3. I remain fascinated at your utter ignorance of and refusal to discuss all of Star Trek anytime an analogy to or example from another episode is used, even when you've discussed the episode before. I do not find such failures to respond due to the pleading of ignorance particularly swaying, but if you think that works out for you then go on.

4. Your insistence that no commander attacks without knowing victory can be achieved is not accurate. Pickett roars to mind. Of course, Tennyson's "Charge of the Light Brigade" does, too, but that was quoted in a Star Trek episode so, as per your mental block referenced in #3, you've never heard of it. Similarly, I recall an "engage, retreat, engage, retreat" complaint elsewhere in Star Trek, but nevermind that, amirite?

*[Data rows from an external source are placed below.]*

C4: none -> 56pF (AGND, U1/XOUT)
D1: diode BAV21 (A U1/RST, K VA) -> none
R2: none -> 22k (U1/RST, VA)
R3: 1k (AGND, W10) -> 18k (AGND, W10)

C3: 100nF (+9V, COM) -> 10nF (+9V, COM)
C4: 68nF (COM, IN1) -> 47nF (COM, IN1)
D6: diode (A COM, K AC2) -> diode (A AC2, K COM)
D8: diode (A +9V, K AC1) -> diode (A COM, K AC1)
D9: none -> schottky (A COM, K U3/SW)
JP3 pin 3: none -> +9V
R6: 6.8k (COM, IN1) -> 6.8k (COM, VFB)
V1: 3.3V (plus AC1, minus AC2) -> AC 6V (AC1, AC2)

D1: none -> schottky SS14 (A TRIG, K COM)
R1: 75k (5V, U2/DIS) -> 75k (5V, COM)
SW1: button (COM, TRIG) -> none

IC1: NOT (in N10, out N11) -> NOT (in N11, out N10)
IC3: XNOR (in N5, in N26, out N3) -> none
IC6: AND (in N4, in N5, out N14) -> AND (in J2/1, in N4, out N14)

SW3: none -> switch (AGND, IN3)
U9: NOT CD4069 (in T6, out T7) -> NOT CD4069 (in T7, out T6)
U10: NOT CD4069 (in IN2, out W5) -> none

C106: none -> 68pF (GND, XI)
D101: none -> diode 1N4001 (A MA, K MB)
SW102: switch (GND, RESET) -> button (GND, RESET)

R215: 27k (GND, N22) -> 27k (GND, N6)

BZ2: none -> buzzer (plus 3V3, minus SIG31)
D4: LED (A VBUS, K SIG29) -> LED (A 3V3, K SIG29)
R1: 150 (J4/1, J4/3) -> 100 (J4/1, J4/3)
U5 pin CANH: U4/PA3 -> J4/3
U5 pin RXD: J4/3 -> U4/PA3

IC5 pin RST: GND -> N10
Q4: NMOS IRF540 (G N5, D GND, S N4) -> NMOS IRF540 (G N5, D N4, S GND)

5. You're damned right I am not addressing your assertions about your insertions. I ignore lots of fanon, not just yours. For all we know he utterly dismissed Chakotay's point as if he hadn't heard him at all and paid it no mind whatsoever . . . certainly that view is the one best supported by the episode, given that he ignores Chakotay's points utterly. To play among the more limited and carefully-selected imaginative options you have provided would be to lend them an astonishingly undeserved credence.